ClojureScript is pretty sophisticated since it is considered production ready for commercial work and leverages much of Clojure's ongoing library development directly.

https://github.com/clojure/clojurescript/wiki

Not to take anything away from Pyret.




It's awesome in its own way. Our emphasis was on

• allowing arbitrarily deep call stacks (e.g., deep recursion)

• allowing computation to be interrupted

• turning async interfaces into sync ones

This means you can't just compile altjs function calls to JavaScript function calls. That's the work that @jpolitz is referring to. The last we checked, ClojureScript did not address these issues as well (though it does other awesome things!).


I think the PLT group does amazing work in general and in education in particular. The well designed teaching languages hide complexity while providing power for expressing important concepts. And nobody makes installing a full blown IDE and versatile tool chain easier for beginners.

My emphasis was on an a Blub->JS alternative for production. I am not sure Pyret is a priority alternative for a green field project due to the language's intended purpose and the directions in which that purpose is likely to drive and not drive its development and tooling. That is to say that features are likely to flow Pyret->Clojure faster than Clojure->Pyret.


Absolutely. To be honest, we don't want Pyret to stay in the "education cellar" forever. But, we need a set of coherent design constraints, and education is a good one because it prevents premature cruft.

The current stack treatment is pretty elaborate for pedagogic reasons. There's absolutely no reason we can't just turn it off for programmers who are willing to write short-running computations, for instance (as production developers are willing to do)—that would be a "#lang"-style configuration. The tooling would, of course, be the bigger issue.

Overall, I'm happy for all good altjs projects. The core Pyret team burnt their fingers on a lot of aspects of JavaScript and see clearly its difficulties for education and even for development.

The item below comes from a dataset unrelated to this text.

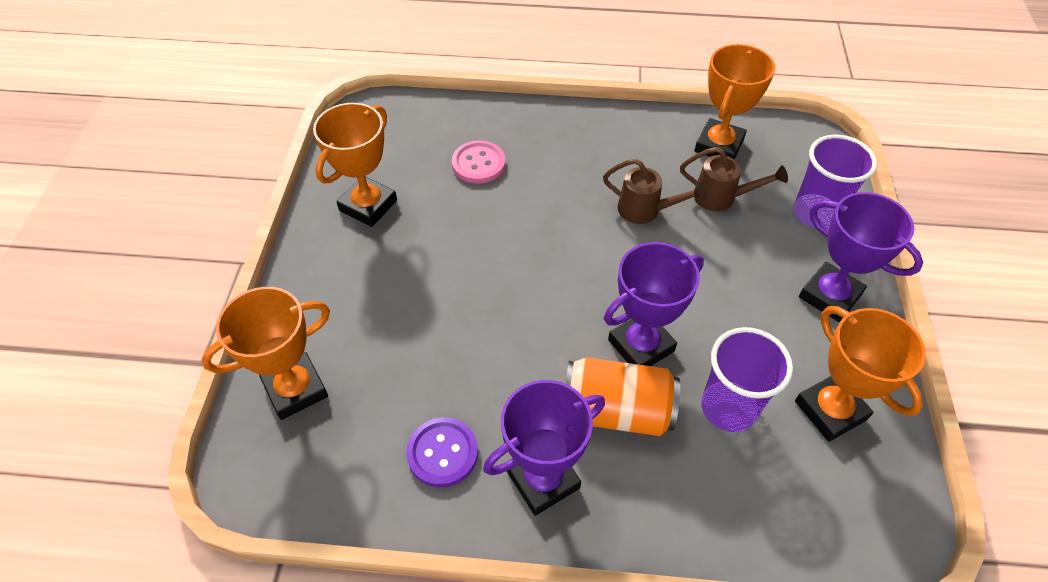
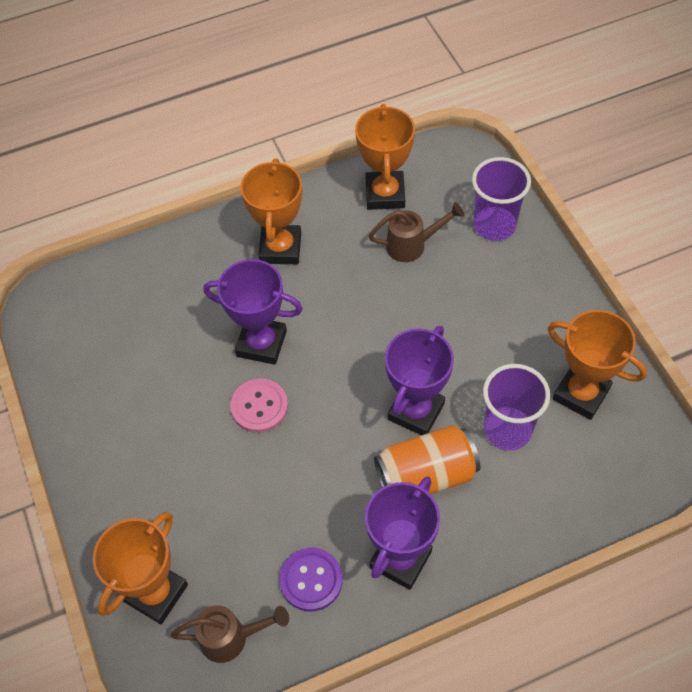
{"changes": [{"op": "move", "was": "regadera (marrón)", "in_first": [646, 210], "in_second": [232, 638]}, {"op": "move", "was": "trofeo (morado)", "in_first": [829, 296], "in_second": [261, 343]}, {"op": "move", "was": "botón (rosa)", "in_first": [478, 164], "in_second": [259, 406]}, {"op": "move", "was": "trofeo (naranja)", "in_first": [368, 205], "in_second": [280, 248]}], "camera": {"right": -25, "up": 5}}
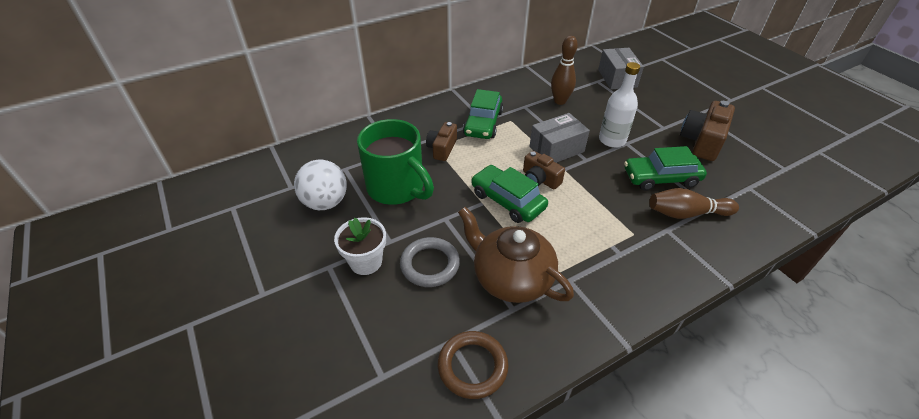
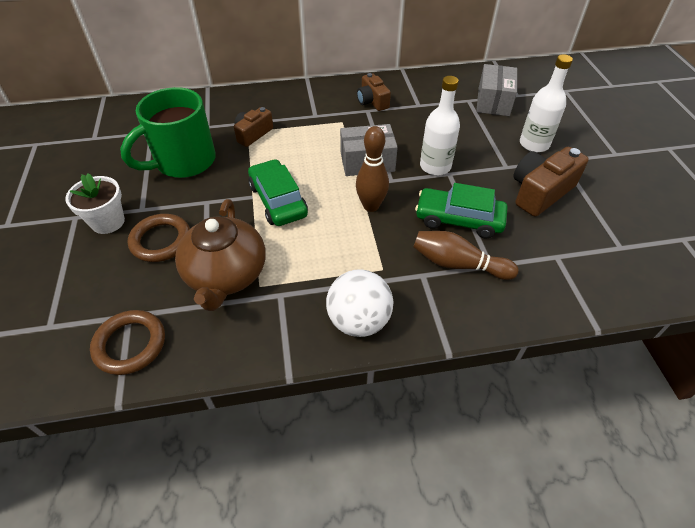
{"changes": [{"op": "rotate", "was": "taza (verde)", "in_first": [397, 188], "in_second": [183, 162], "clockwise": 75}, {"op": "recolor", "was": "anillo (gris)", "now": "anillo (marrón)", "in_first": [430, 264], "in_second": [161, 241]}, {"op": "rotate", "was": "tetera (marrón)", "in_first": [511, 277], "in_second": [226, 275], "clockwise": -150}, {"op": "move", "was": "pelota (blanco)", "in_first": [325, 202], "in_second": [359, 321]}, {"op": "move", "was": "bolo (marrón)", "in_first": [560, 101], "in_second": [371, 206]}, {"op": "move", "was": "cámara (marrón)", "in_first": [540, 179], "in_second": [372, 101]}, {"op": "insert", "now": "botella (blanco)", "in_second": [534, 144]}, {"op": "delete", "was": "coche (verde)", "in_first": [483, 123]}], "camera": {"right": 20, "up": 5}}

By the way, this is one of the reasons we're putting a lot of effort into JS interop. This isn't really important for education but it is for development—and in particular, development for education.


I think tooling is only theoretically surmountable under the current incarnation of PLT and its culture [and I am not saying that this is a bad thing because that culture is extremely valuable].

By which I mean that PLT culture does not spin off the right tooling in the right direction relative to typical production operations. Racket works well with DrRacket and sorta with Emacs: compare Geiser or Hendershott's M-x racket-mode to Cider. Good luck finding out of the box integration of Racket with Eclipse, Visual Studio etc.

The reasons include, I think, the fact that consultants on mutli-million dollar contracts are not going to start with Racket. This means that 1000 hours building a tool for Eclipse that saves 10% on a $4,000,000 contract never happens. What happens instead, and it is a good thing, is that people tend write tools that solve the problems of academia, including implementation of research topics at one end and producing well formatted text on the other, and of course pedagogy on the third end [maths are not my strength, apparently].

As an example, listening to the Flatt interview, the sub-module system makes sense. The extra level of indentation for namespace construction though feels kludgey from a typing code into a box perspective because top-level concepts from the perspective of the enclosing namespace are indented - I look and ask myself, did I miss a right-banana?: The sub-module syntax is at odds with the core principles of pretty-printing as a tool. That sort of design engineering isn't a priority for PLT [and I am not saying it should be, only that it makes moving out of education less likely].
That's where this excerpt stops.